Nachweis der Wirksamkeit eines Mietvertrags des Hilfebedürftigen als Voraussetzung der Bewilligung von Leistungen der Unterkunft
und Heizung durch den Grundsicherungsträger
Tatbestand
Der Kläger begehrt die Übernahme der Kosten der Unterkunft in Höhe von 470,-- monatlich für die Zeit vom 1. April 2018 bis
zum 30. September 2018 nach den Vorschriften des Zweiten Buchs Sozialgesetzbuch (SGB II).
Der Kläger steht im fortlaufenden Bezug von Leistungen nach dem SGB II. Im Rahmen eines Verfahrens des einstweiligen Rechtsschutzes begehrte der Kläger für die Zeit ab Oktober 2017 Leistungen
einschließlich der Kosten der Unterkunft. Er bewohne in einem seinen Eltern gehörenden Haus, I. in H., eine Wohnung und es
sei eine Miete über 470,-- monatlich vereinbart worden. Das Sozialgericht führte in diesem Eilverfahren (S 35 AS 3400/17 ER) am 30. November 2017 einen Erörterungstermin durch und hörte den Kläger sowie dessen Vater an. Der Vater des Klägers
gab u.a. an, dass zwar eine Miete von 470,-- Euro vereinbart sei, er bisher aber keine Gelder vom Kläger erhalten habe, selbst
in den Zeiten nicht, in denen dieser Leistungen für die Unterkunft vom Beklagten erhalten habe. Es gehe ihm wirtschaftlich
gut, er sei auf die Miete nicht angewiesen und überlasse es dem Kläger, wie es weitergehen solle. Das Sozialgericht lehnte
die Verpflichtung des Beklagten zur Übernahme der Kosten der Unterkunft daraufhin mit Beschluss vom 1. Dezember 2017 ab.
Bereits zuvor, in einem Eilverfahren vor dem Sozialgericht im Jahr 2015 (S 35 AS 3773/15 ER), war zu Tage getreten, dass der Kläger mit einem Mietvertrag, der als Vermieter einen Herrn H1 auswies, eine Mietzinsverpflichtung
glaubhaft machen wollte. In diesem Eilverfahren zeigte sich dann, dass der angebliche Vermieter Herr H1 nicht existierte und
der Mietvertrag vom Kläger hergestellt worden war für die Zwecke des Leistungserhalts. Das Strafverfahren endete mit einer
Verurteilung des Klägers wegen Urkundenfälschung in zwei Fällen zu einer Gesamtgeldstrafe von 120 Tagessätzen zu je 8,-- Euro
(Landgericht Hamburg, Urteil vom 27.6.2019 – 701 Ns 5/18).
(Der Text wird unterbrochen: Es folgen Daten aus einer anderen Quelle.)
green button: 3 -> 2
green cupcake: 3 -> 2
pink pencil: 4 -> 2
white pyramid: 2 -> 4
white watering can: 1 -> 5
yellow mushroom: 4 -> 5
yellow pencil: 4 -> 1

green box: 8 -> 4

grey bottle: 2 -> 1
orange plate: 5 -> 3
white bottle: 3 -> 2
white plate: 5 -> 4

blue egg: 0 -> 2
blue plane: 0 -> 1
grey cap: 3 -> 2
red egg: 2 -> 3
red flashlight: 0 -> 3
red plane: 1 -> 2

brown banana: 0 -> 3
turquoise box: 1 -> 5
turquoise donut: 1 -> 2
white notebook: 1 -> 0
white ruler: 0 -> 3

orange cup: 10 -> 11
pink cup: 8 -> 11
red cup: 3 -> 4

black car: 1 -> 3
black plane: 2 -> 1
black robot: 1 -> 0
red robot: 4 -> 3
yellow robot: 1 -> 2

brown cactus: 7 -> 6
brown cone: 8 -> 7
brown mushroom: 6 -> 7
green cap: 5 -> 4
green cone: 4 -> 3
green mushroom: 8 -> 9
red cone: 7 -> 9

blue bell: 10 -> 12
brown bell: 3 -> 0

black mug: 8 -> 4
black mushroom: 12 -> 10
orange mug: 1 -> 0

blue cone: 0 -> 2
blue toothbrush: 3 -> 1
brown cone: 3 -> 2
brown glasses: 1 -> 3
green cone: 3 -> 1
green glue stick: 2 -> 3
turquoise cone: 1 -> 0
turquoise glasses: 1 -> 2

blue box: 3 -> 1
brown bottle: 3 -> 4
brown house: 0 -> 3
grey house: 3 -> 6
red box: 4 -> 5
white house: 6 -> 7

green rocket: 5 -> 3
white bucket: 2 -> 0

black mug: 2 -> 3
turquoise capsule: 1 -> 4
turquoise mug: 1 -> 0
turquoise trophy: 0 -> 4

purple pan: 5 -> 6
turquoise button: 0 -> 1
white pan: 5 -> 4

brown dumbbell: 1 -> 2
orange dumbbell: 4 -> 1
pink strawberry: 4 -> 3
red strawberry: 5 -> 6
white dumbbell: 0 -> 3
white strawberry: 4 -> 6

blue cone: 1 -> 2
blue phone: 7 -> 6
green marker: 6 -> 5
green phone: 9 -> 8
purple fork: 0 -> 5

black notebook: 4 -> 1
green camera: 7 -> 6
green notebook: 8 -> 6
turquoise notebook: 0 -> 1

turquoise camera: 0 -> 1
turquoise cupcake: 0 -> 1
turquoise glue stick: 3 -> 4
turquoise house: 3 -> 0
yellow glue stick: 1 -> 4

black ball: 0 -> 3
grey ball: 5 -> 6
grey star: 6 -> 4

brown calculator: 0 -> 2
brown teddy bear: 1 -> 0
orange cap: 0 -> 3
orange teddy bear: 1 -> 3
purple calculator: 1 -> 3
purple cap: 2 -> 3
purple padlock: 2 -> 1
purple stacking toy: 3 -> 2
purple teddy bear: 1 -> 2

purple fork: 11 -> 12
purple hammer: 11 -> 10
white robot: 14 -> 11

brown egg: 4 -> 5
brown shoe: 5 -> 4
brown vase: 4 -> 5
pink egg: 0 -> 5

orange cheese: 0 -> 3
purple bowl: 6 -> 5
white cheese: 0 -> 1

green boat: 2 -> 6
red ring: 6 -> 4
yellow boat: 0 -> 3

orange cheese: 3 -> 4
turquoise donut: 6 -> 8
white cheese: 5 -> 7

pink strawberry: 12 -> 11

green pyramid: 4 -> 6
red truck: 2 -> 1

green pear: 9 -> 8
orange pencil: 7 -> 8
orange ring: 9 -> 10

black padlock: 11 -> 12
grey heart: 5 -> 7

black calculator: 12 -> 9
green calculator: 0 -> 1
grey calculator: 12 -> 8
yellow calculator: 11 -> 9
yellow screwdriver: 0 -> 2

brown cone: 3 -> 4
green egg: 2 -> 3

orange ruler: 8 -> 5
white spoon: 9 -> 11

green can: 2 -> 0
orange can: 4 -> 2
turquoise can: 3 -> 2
Im Rahmen der Weiterbewilligung bewilligte der Beklagte mit Bescheid vom 23. April 2018 dem Kläger für die Zeit vom 1. April
2018 bis zum 30. September 2018 den Regelsatz nach dem SGB II abzüglich einer Sanktion. Kosten der Unterkunft wurden nicht bewilligt. Den gegen diesen Bescheid eingelegten Widerspruch
wies der Beklagte mit Widerspruchsbescheid vom 5. September 2018 zurück. Es liege kein wirksamer Mietvertrag vor. Der Kläger
habe selbst die vom Beklagten früher geleisteten Mietzahlungen nicht weitergeleitet. Hier liege ein Scheingeschäft vor.
Der Kläger hat 14. September 2018 Klage erhoben und geltend gemacht, dass ein mündlicher, wirksamer Mietvertrag vorliege.
Mit Gerichtsbescheid vom 23. Juni 2020 hat das Sozialgericht die Klage abgewiesen. Ein Anspruch nach § 22 SGB II setze einen wirksamen Mietvertrag voraus; daran fehle es. Angesichts der Aussagen des Vaters des Klägers im Erörterungstermin
im Rahmen des Verfahrens des einstweiligen Rechtsschutzes könne kein Zweifel daran besteht, dass dieser keine Mietzahlungen
von seinem Sohn verlange. So habe er auch in den Zeiten, in den der Kläger Leistungen für die Unterkunft erhalten habe, diese
nie vom Kläger erhalten. Zudem habe er ausgesagt, dass er das weitere Vorgehen dem Kläger überlasse. Hierin sei ein Verzicht
auf die Geltendmachung von Mietzahlungen zu sehen.
Der Gerichtsbescheid ist dem Kläger am 25. Juni 2020 zugestellt worden. Am 25. Juli 2020 hat der Kläger Berufung eingelegt.
Sein Vater habe auf nichts verzichtet und er habe die Leistungen des Beklagten für die Wohnung nicht weitergeleitet, weil
er dies in einer Gesamtzahlung der Rückstände habe erledigen wollen.
Der Kläger beantragt,
den Gerichtsbescheid des Sozialgerichts Hamburg vom 23. Juni 2020 aufzuheben und die Beklagte unter Abänderung des Bescheids
vom 23. April 2018 in der Fassung des Widerspruchsbescheids vom 5. September 2018 zu verurteilen, ihm für die Zeit vom 1.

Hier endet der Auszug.